Com muita propriedade, José Eduardo Soares de Melo (1) leciona que “os preceitos jurídicos nem sempre são claros e precisos, revelando ambigüidades e imperfeições, omissões e contradições entre diplomas vigentes, especialmente porque fruto da atividade humana.

A elaboração legislativa é obra de políticos quase sempre não afeitos à linguagem jurídica, e, em que pese a depuração promovida pelas comissões técnicas das Casas do Legislativo, o resultado da atividade legisferante se traduz deficiente.

Além disso, a produção normativa deve guardar absoluta coerência com os preceitos válidos e eficazes, e total observância aos superiores princípios constitucionais, numa plena compatibilização normativa (vertical e horizontal)”.

De fato, analisando-se o Código de Trânsito Brasileiro (CTB), instituído pela Lei n. 9.503/97, verifica-se que o legislador pátrio não foi muito preciso quando tratou dos crimes de trânsito, uma vez que, dentre outras coisas, utilizou, a nosso ver, desnecessariamente, a expressão via pública, em apenas três dos onze crimes elencados no capítulo XIX, vale dizer, nos arts. 306, 308 e 309.
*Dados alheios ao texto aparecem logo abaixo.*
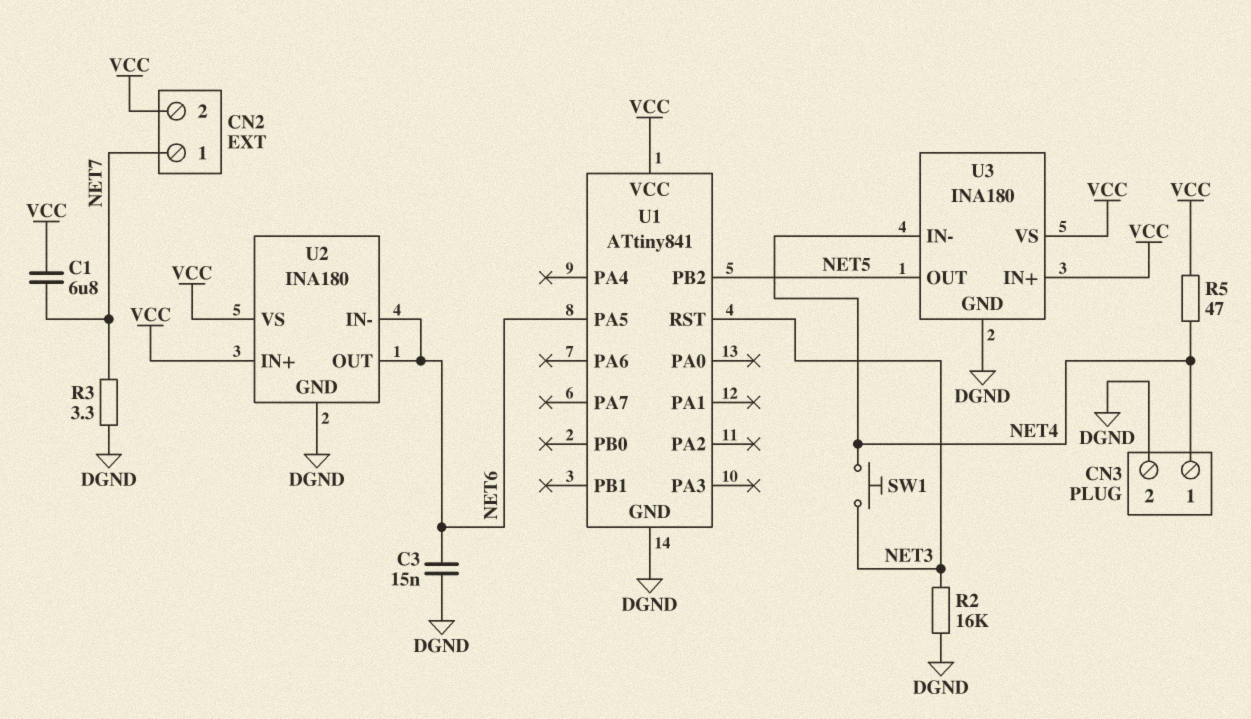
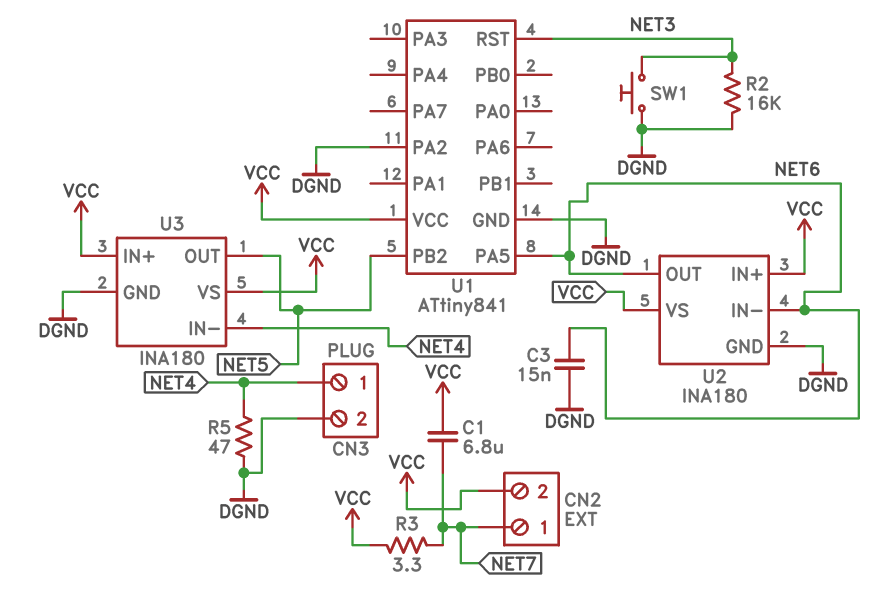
R3: 3.3 (DGND, NET7) -> 3.3 (NET7, VCC)
R5: 47 (NET4, VCC) -> 47 (DGND, NET4)
SW1: button (NET3, NET4) -> button (DGND, NET3)
U1 pin PA2: none -> DGND

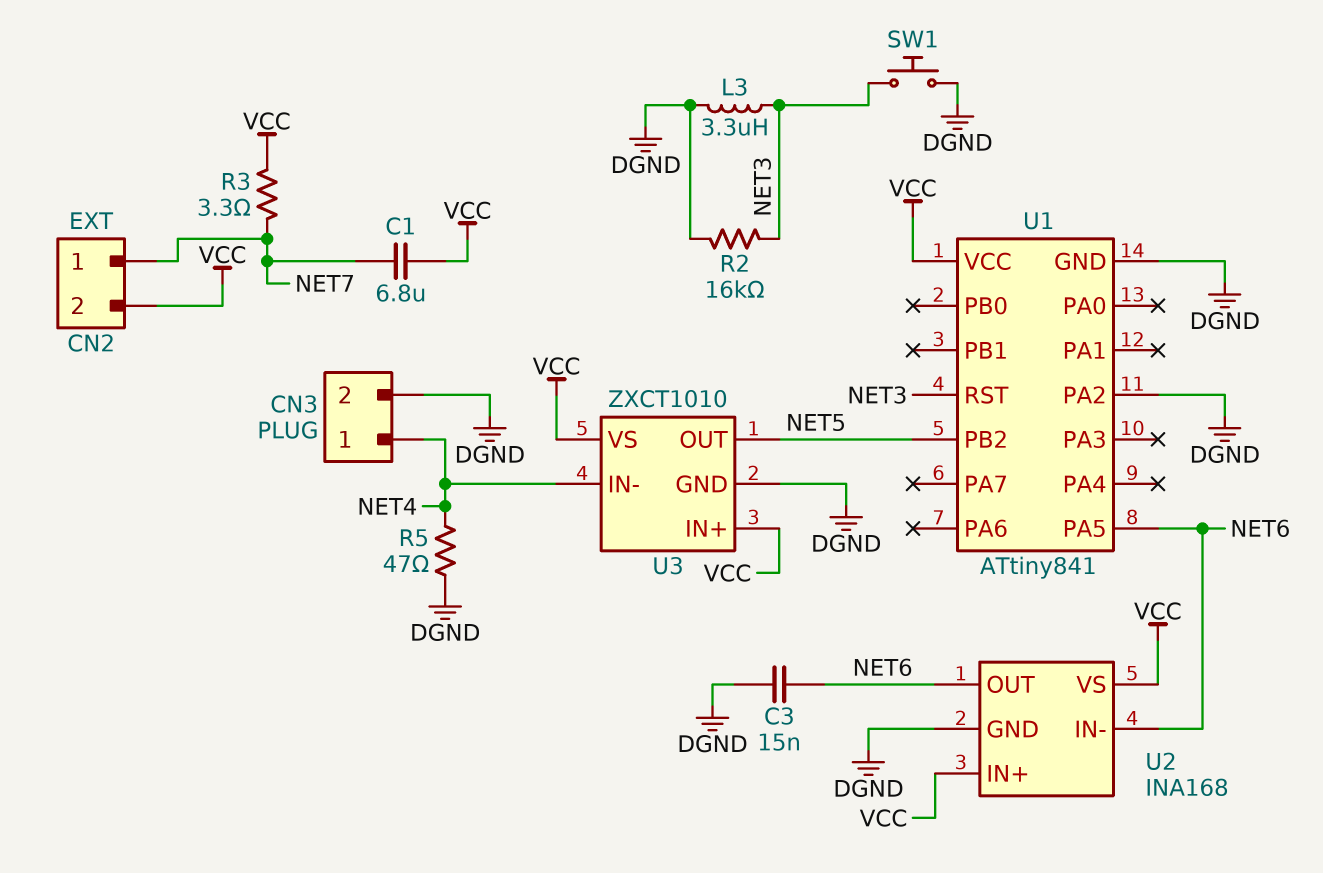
L3: none -> 3.3uH (DGND, NET3)
U2: INA180 -> INA168
U3: INA180 -> ZXCT1010

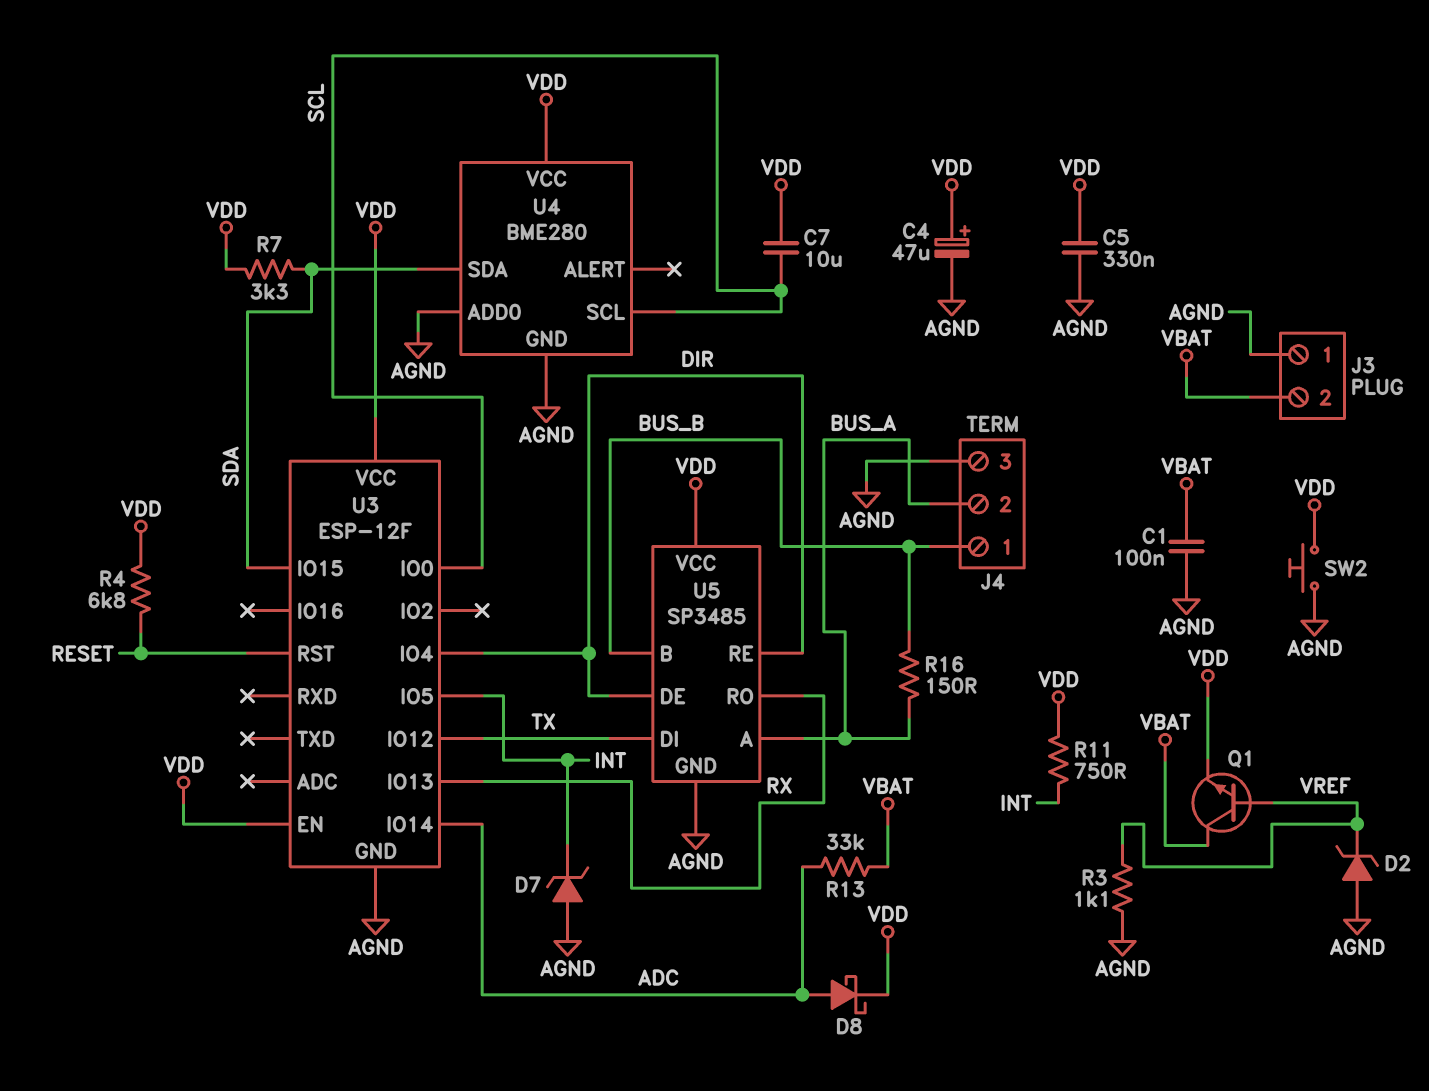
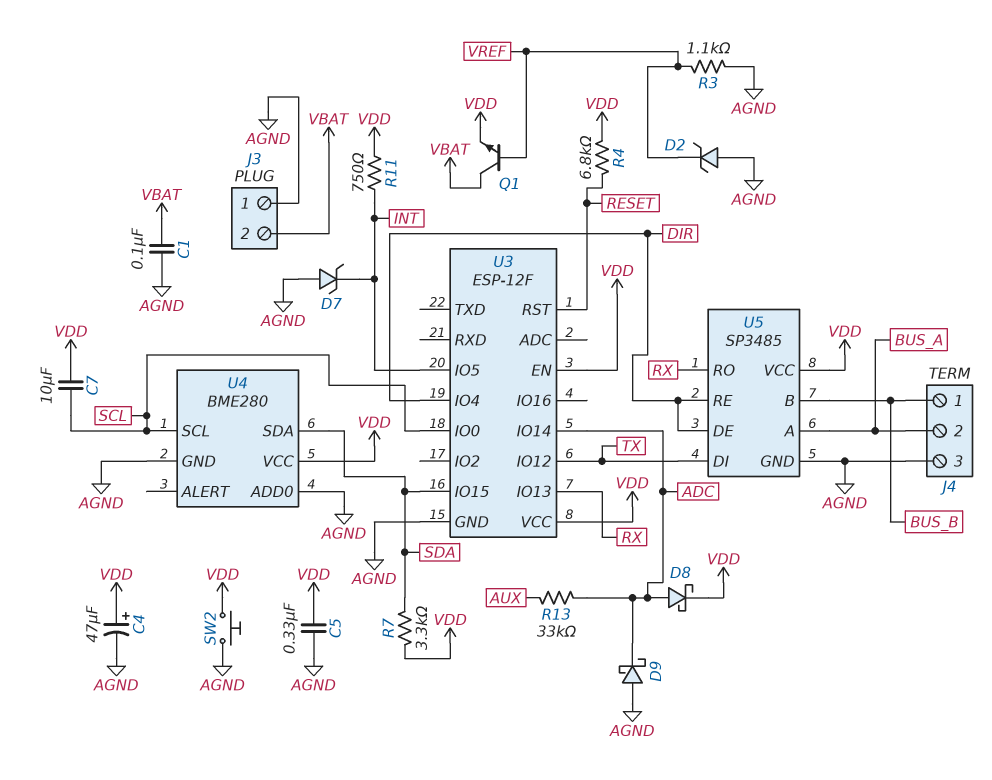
D9: none -> schottky (A AGND, K ADC)
R13: 33k (ADC, VBAT) -> 33k (ADC, AUX)
R16: 150 (BUS_A, BUS_B) -> none

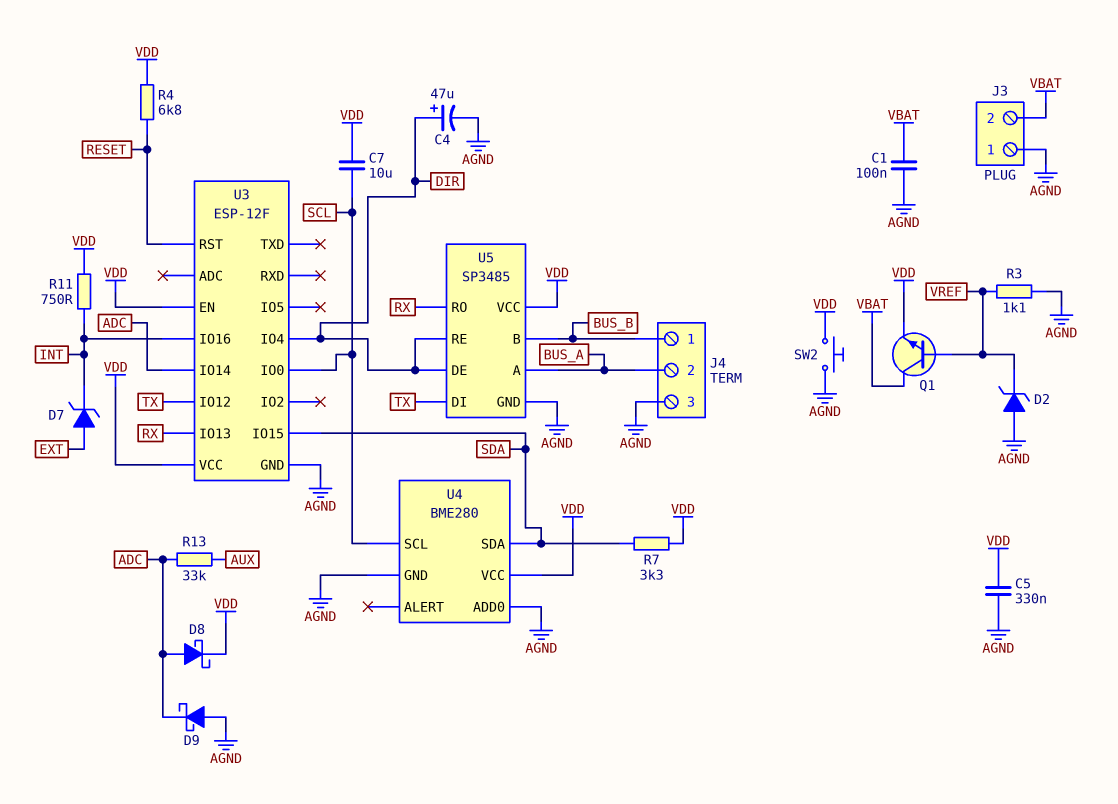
C4: 47uF (plus VDD, minus AGND) -> 47uF (plus DIR, minus AGND)
D7: zener (A AGND, K INT) -> zener (A EXT, K INT)
U3 pin IO5: INT -> none
U3 pin IO16: none -> INT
Em virtude disso, os eminentes mestres Damásio E. de Jesus (2), Fernando Capez e Victor Eduardo Rios Gonçalves (3), Fernando Y. Fukassawa (4), Guilherme de Souza Nucci (5) e José Carlos Gobbis Pagliuca (6), entendem que os crimes dos arts. 302 e 303, por exemplo, por não trazer tal expressão, podem ser praticados em qualquer lugar, inclusive numa garagem ou numa fazenda particular, com os quais, data venia, ousamos discordar.

Preliminarmente, há que se observar que, tanto o crime de homicídio culposo (art. 302) quanto o de lesões corporais culposas (art. 303), são decorrentes de acidentes de trânsito, observando-se o disposto no art. 301, do CTB.

Acidente de trânsito, embora não haja definição no Código, é “todo evento não premeditado de que resulte dano em veículo ou na sua carga e/ou lesões em pessoas e/ou animais, em que pelo menos uma das partes esteja em movimento nas vias terrestres ou áreas abertas ao público. Pode originar-se, terminar ou envolver veículo parcialmente na via pública.” (NBR n. 10697/89, da ABNT) (g.n.).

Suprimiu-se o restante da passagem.